No era solo un lanzamiento editorial: era un espectáculo multifunción donde los ministros ya no solo gobiernan, sino que presencian el acto, efusivamente, desde la primera fila.

Allí estaban, como si fueran el elenco de respaldo: Bullrich, Pettovello, Sturzenegger, Petri, Santilli… y hasta Menem, según la crónica. Aplaudiendo el karaoke mientras el país desafina.

Luces, humo, coros, ministros en primera fila. Un país en crisis, pero con muy buen sonido.

Muchos no daban crédito a lo que veían por redes y TV. Gente, es lo más normal del mundo. Un país serio hace eso. Y esta gente vino a poner seriedad al despilfarro anterior, a la casta y coso y todo eso. Fue un magnífico show surrealista en medio de la crisis.

Mientras la inflación desafina, vendemos como nunca en la historia dólares de reserva para contener el dólar y que hagan negocio los “especuladores” que no especulan, la deuda marca récord histórico pues pedimos deuda para pagar la deuda y, nada de eso, llega a la mesa de los argentinos, el gobierno ensaya nuevos acordes de optimismo.

Dicen que fue un éxito. Claro, en la Argentina siempre hay público para el espectáculo: las entradas y el show la pagamos entre todos.
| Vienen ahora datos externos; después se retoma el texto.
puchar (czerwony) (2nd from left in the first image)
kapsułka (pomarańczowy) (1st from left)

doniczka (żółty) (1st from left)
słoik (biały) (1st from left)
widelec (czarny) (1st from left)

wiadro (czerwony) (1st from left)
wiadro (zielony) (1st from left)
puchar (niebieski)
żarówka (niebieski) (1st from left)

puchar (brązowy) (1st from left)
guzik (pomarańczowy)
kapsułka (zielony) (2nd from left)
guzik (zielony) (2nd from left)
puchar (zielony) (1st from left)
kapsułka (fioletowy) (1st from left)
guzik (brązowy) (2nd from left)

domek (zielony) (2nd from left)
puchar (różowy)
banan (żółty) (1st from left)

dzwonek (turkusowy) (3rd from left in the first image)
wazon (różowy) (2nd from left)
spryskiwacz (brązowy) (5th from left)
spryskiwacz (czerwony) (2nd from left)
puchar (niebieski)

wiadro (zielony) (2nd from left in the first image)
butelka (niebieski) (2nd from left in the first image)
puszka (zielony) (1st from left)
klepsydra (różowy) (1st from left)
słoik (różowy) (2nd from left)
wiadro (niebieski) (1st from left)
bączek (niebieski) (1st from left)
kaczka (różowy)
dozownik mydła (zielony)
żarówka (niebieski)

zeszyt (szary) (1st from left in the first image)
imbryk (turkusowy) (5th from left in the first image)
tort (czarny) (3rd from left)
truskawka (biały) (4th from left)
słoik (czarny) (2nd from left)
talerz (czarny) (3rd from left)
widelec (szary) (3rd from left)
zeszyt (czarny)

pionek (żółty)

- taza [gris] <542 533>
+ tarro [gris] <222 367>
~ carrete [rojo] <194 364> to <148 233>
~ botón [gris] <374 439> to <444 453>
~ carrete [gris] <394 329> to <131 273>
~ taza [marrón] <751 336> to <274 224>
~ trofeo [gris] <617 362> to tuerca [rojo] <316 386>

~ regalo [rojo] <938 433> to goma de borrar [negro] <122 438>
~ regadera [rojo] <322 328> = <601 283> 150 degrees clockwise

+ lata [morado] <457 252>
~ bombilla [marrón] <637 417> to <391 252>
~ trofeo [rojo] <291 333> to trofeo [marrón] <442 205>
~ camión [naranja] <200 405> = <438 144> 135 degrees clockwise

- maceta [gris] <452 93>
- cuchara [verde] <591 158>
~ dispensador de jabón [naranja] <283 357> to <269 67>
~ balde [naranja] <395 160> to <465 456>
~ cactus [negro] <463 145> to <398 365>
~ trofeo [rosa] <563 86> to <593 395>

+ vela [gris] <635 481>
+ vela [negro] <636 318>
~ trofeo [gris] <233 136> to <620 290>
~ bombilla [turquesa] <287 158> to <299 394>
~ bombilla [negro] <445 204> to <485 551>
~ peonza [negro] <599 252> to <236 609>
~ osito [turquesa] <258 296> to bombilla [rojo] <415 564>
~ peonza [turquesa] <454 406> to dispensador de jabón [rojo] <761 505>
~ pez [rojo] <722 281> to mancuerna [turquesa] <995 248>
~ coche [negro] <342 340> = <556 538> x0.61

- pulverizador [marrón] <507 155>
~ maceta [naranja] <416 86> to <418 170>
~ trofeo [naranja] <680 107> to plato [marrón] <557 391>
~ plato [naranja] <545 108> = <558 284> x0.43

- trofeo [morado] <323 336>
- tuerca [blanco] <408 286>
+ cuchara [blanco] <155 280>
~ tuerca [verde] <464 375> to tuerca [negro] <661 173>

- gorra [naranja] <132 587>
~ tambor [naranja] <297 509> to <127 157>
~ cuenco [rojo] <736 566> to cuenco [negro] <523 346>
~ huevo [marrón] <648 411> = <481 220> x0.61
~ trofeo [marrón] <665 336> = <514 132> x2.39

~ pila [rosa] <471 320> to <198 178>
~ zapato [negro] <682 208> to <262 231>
Adentro, el cantor gritaba hasta hace poco “no hay plata”. Afuera, la gente hace números para llegar a fin de mes; y sí, no hay plata.

Y en el medio, una banda presidencial que confunde la épica con el karaoke.

Lo preocupante es que mientras él hace los bises, el país sigue esperando que alguien toque la de crecer.
Entiendo que muchos hayan votado con bronca o esperanza. Lo que cuesta entender es que todavía haya gente pensante aplaudiendo este despropósito, como si el ruido tapara la realidad.

No está mal tener un presidente que cante. Lo grave es que nos acostumbremos a que el show reemplace al gobierno.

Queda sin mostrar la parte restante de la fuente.